Он вернулся к столу, на котором лежали разрозненные листы Маркса и его, Хили, выписки. Положил одну, взял другую.

— «Мы можем выбрать профессию, открывающую наиболее широкое поприще для деятельности во имя человечества, — читал он опять, — и для нашего приближения к той общей цели, по отношению к которой всякая профессия является только средством, — для приближения к совершенству».

Опустив листок, Хили тем же взглядом уставился на Маркса:

— Поверьте мне и здесь: работая у нас клерком, вы, доктор Маркс, наиболее успешно приближались бы к совершенству.

Маркс сохранял молчание.

— Наконец, вы пишете, — все изощрялся Хили: — «Тот, кто избрал профессию, которую он высоко ценит, содрогнется при мысли, что может стать недостойным ее». Я уверен, доктор Маркс, что по своим моральным и интеллектуальным качествам вы были бы вполне достойны своей новой профессии, но, увы, как это ни печально, — и тут голос Хили стал искренним, ибо сейчас он говорил правду, — мы не можем взять вас на службу, ваш почерк чрезвычайно неразборчив, и все говорит о том, что станет он еще хуже. Бюро не может рисковать.

— Мистер Хили, — как ни в чем не бывало, спокойно сказал Маркс, — я только сейчас вспомнил. Ведь я дал вам лишь очень старые образцы своего почерка, а сегодняшнего образца там нет — я все собирался написать несколько строк, да так и забыл…

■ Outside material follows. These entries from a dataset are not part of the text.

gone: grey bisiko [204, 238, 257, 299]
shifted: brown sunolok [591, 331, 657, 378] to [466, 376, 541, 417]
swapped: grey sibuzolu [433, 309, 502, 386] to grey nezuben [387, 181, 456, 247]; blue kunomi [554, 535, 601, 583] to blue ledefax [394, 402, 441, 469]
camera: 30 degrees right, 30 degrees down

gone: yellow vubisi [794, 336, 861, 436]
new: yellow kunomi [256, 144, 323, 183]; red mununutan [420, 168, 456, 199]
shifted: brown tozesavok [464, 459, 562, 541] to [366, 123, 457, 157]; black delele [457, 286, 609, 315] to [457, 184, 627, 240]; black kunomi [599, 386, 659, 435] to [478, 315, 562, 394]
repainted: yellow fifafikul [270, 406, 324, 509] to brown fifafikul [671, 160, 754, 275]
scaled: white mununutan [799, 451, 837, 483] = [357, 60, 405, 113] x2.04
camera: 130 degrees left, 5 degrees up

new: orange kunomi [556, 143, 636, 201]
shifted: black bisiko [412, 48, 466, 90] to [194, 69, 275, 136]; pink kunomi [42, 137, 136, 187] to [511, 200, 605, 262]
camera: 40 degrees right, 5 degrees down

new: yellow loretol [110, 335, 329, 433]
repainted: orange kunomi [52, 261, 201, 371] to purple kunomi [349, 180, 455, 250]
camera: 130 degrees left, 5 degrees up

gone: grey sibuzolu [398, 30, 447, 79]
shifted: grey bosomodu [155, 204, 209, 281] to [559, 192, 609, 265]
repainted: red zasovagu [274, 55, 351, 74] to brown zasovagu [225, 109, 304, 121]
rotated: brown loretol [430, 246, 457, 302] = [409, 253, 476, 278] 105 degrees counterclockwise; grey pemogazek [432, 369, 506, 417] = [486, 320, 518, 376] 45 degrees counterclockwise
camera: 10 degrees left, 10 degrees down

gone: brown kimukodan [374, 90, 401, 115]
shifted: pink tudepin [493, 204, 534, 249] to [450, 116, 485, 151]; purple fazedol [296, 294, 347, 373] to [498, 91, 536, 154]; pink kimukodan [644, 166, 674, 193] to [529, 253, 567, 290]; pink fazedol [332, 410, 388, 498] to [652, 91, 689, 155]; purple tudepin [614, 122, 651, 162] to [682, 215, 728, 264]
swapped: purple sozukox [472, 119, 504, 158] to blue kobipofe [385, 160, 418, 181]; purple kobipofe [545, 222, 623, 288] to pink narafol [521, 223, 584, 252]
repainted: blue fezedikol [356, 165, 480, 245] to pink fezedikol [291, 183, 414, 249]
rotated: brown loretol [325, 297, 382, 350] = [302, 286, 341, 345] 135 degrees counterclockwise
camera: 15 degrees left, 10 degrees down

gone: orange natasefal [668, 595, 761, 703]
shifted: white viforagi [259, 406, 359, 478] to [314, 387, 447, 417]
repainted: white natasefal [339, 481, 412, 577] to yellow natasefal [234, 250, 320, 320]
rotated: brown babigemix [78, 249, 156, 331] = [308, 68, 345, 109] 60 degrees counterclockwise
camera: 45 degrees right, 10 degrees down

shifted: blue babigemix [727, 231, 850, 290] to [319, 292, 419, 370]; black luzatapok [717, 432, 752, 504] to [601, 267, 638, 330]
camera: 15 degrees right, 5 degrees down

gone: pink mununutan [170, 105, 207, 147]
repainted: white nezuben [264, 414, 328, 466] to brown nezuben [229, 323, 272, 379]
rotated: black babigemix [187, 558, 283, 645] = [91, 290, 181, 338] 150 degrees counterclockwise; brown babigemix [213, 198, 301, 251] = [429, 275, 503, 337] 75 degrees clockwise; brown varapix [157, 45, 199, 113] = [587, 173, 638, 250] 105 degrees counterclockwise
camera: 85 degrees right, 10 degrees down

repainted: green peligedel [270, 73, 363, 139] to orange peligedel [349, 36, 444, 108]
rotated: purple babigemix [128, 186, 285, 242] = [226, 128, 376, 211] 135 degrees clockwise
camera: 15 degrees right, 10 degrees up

— Как? — всполошился Хили. Он тотчас горько пожалел о своей глумливой тираде. А вдруг сейчас Маркс пишет сносно? А вдруг его все-таки можно взять на службу? А вдруг это не принесет ущерба бюро и его можно будет держать на привязи, этого монстра? — О доктор Маркс, пересядьте сюда, вот бумага, я вам сейчас продиктую.

— Это излишне. Я напишу сам. — Маркс взял чистый лист, что-то быстро написал на нем столбиком и протянул Хили. Тот нетерпеливо поднес лист к глазам, мгновение смотрел на него, потом с искренним огорчением вздохнул:

— Нет, доктор Маркс, сейчас вы пишете еще хуже, чем раньше. Я не могу прочитать здесь ни слова, — с нарочитым равнодушием он уронил листок на стол.